Con el mayor de los sigilos, el hombre abre la puerta y sale de la casa. No quiere que nadie lo sepa, que nadie se entere, vano intento de conservar su secreto en un pueblo. Pero esa noche marcha feliz; tonto, cree que no lo vio nadie. Salvo un nenito, pero que puede preocupar un nenito.
Desde una ventana, con la persiana apenas abierta, alguien intenta resistir la excitación hasta la mañana.
El efecto chusma es increíble: cualquiera de esas viejas de las esquinas que no devuelven la pelota se convierte en un experto paparazzi, las calles en un gigantesco teatro de farándula y cualquier paso que hagas, cualquier movimiento que quieras ocultar, al otro día todo el mundo lo va a saber.
Entonces, alguien que ni siquiera sabes quién es se lamentará o alegrará por vos en la charla de todas las edades del pueblo, charla de kioskos y oficinas, charla de sobremesa y seriedad, todos opinando sobre lo que hiciste o no hiciste o debiste hacer y vos pretendías que sea un secreto.

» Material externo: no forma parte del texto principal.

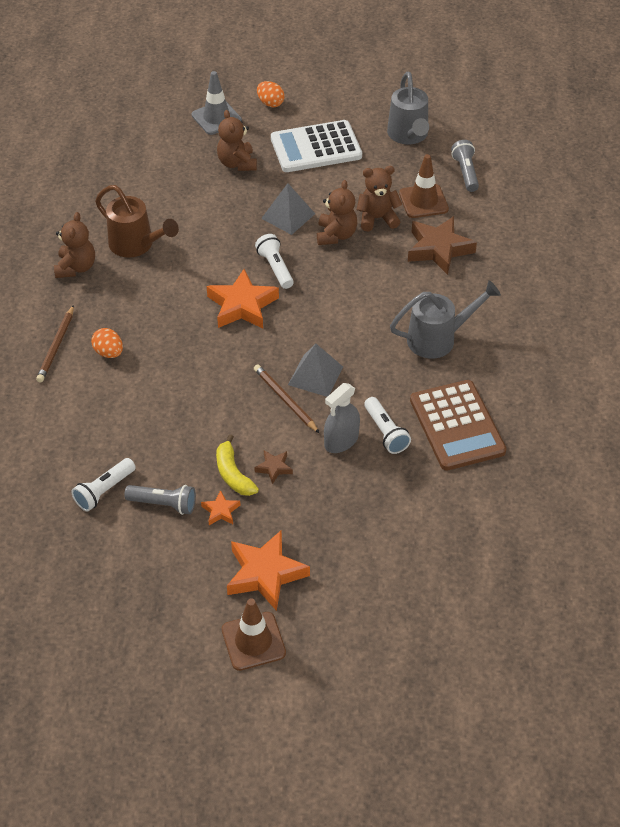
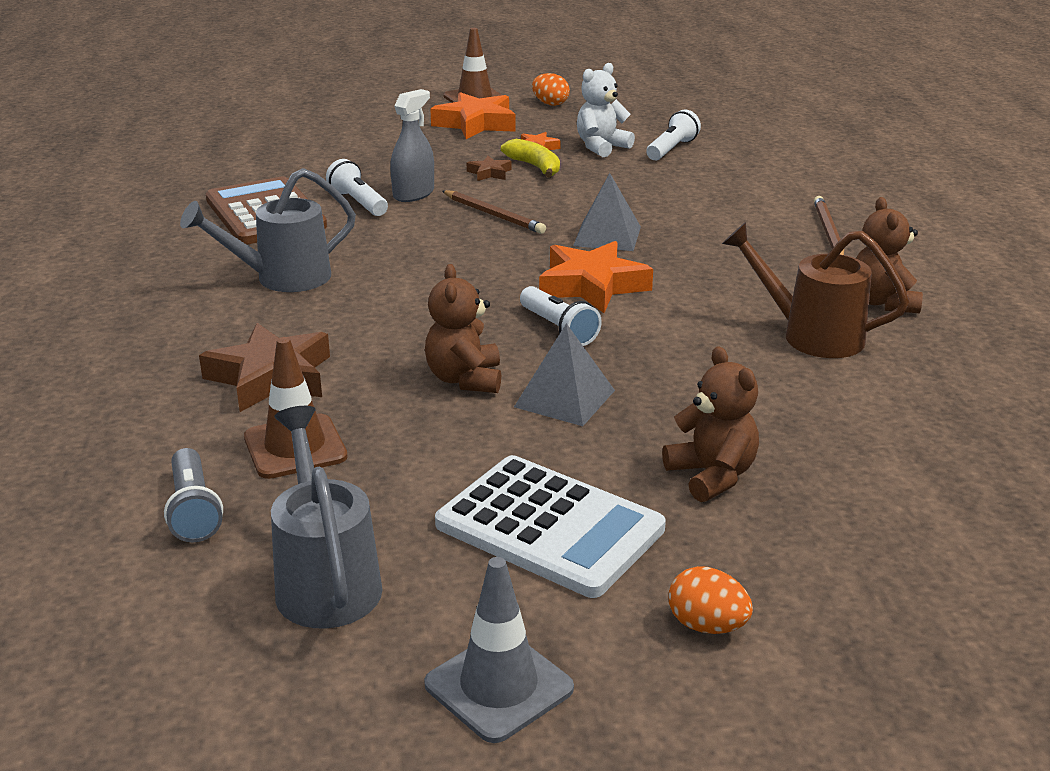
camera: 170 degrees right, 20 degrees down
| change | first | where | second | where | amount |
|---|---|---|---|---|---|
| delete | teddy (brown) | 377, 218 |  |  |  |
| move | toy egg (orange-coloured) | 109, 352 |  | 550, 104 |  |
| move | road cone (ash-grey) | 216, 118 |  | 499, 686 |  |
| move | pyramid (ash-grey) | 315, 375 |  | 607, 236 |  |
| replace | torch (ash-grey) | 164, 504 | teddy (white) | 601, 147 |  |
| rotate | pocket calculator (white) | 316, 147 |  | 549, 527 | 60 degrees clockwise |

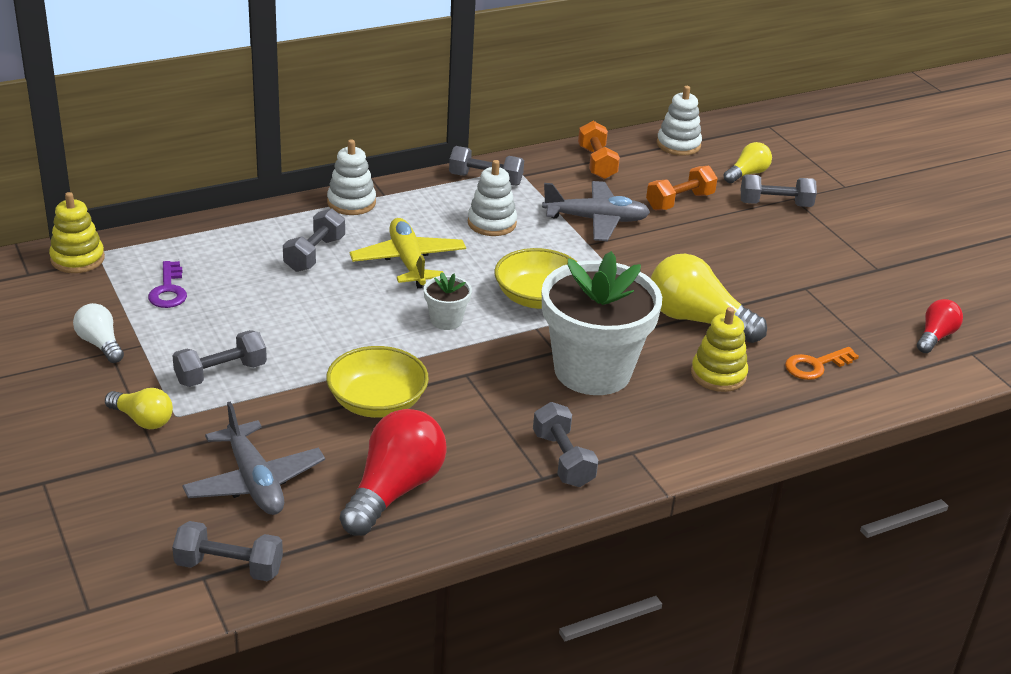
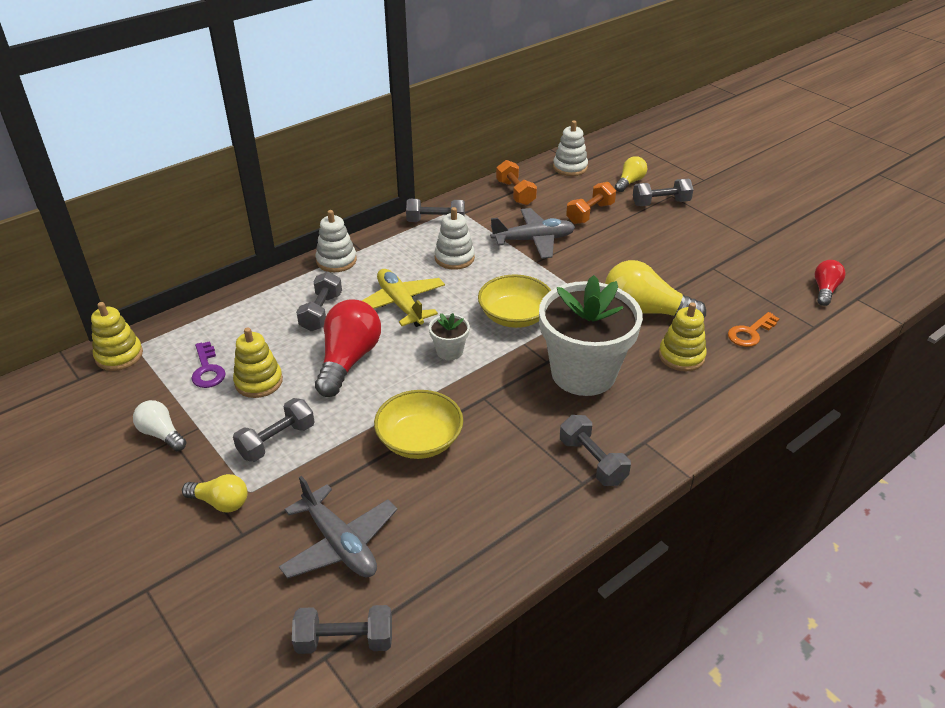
camera: 10 degrees left, 5 degrees up
| change | first | where | second | where | amount |
|---|---|---|---|---|---|
| insert |  |  | ring stacker (bright yellow) | 259, 382 |  |
| move | lightbulb (scarlet) | 394, 490 |  | 348, 360 |  |

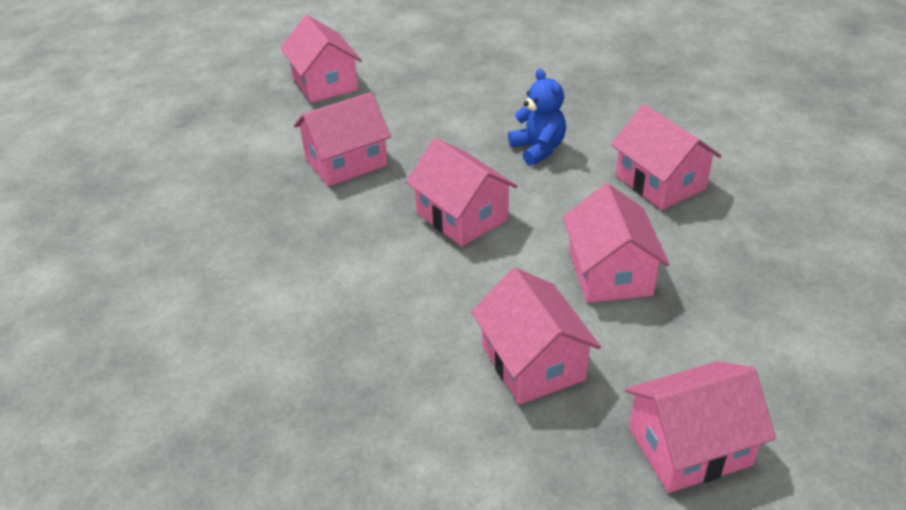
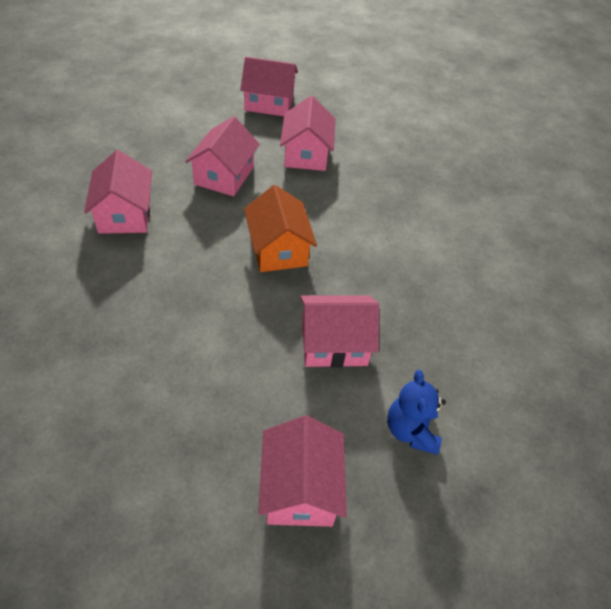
camera: 160 degrees left, 10 degrees up
| change | first | where | second | where | amount |
|---|---|---|---|---|---|
| move | teddy (cobalt) | 538, 149 |  | 411, 430 |  |
| recolor | cottage (pink) | 462, 216 | cottage (orange-coloured) | 278, 249 |  |

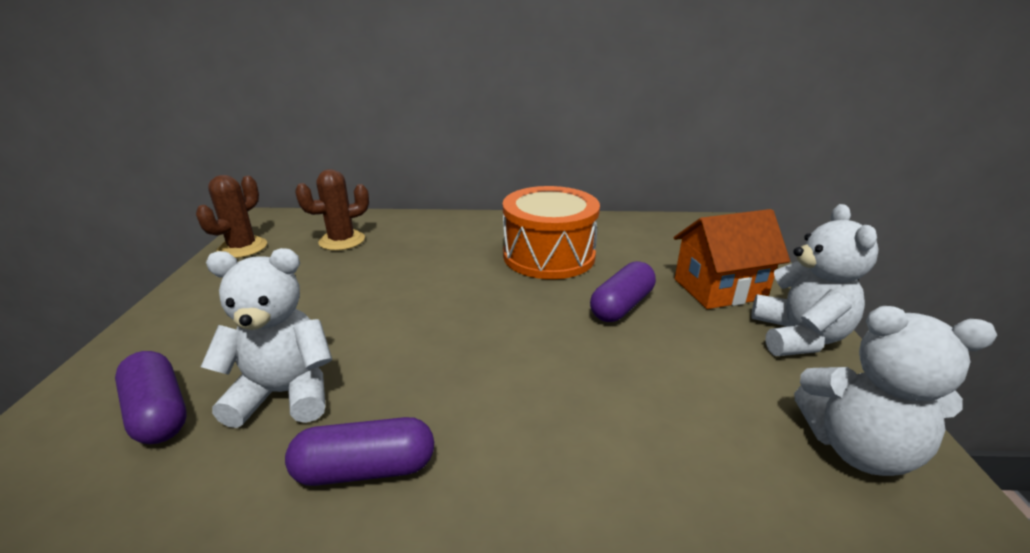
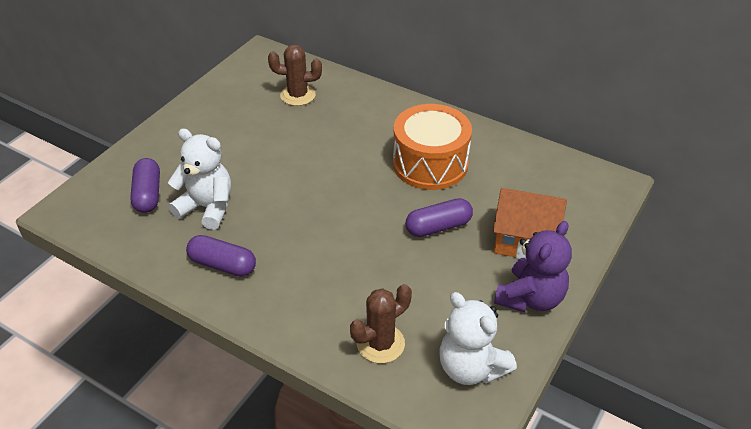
camera: 30 degrees right, 15 degrees up
| change | first | where | second | where | amount |
|---|---|---|---|---|---|
| move | saguaro cactus (brown) | 242, 248 |  | 380, 344 |  |
| recolor | teddy (white) | 798, 337 | teddy (royal purple) | 530, 298 |  |

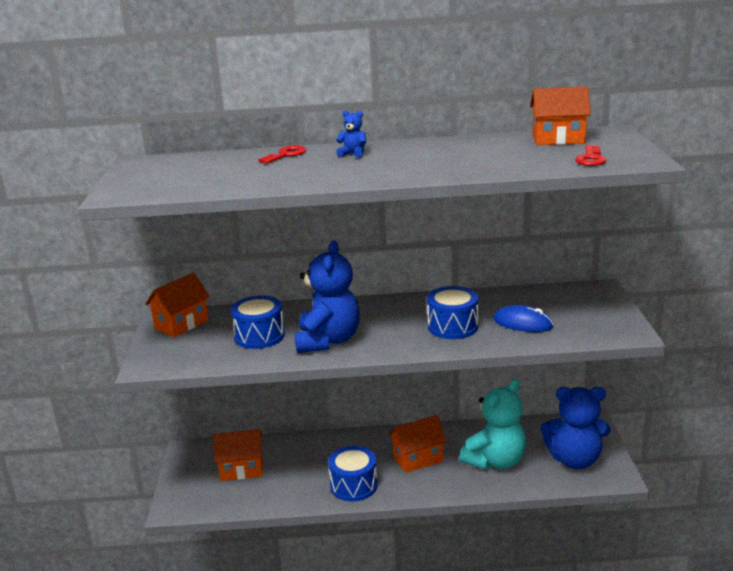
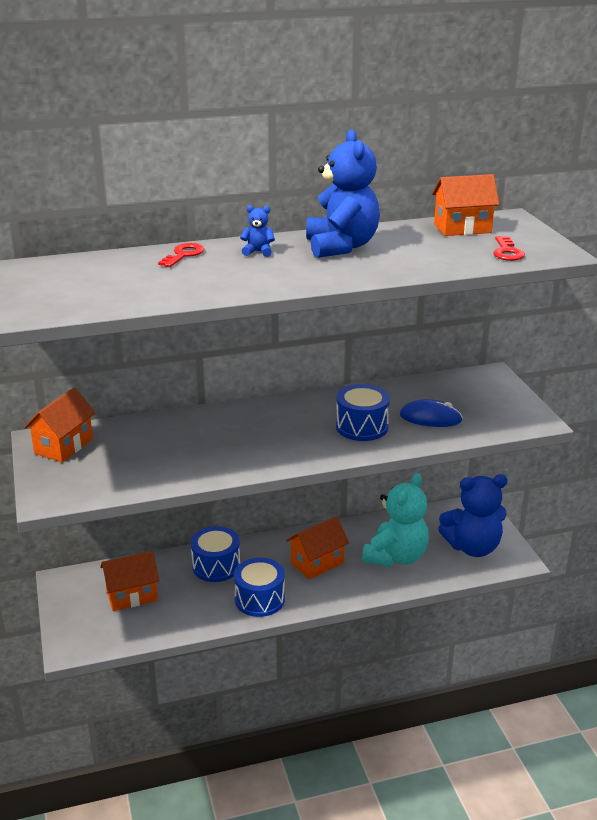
camera: 15 degrees left, 5 degrees up
| change | first | where | second | where | amount |
|---|---|---|---|---|---|
| move | toy drum (cobalt) | 259, 336 |  | 216, 566 |  |
| move | teddy (cobalt) | 328, 341 |  | 341, 247 |  |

El hombre sale a la calle, a la mañana siguiente. Temprano, en la mañana siguiente. Feliz, ignorante de que todos ya lo saben. Y camina por las calles y todos lo miran, y cuando ve las sonrisas y los comentarios por lo bajo en torno suyo comienza a sospechar de que el secreto no es tan secreto, de que ya todos saben lo que no les importa saber, de que anda a saber que historia les contó la vieja que se la pasa mirando entre la persiana la casa de en frente.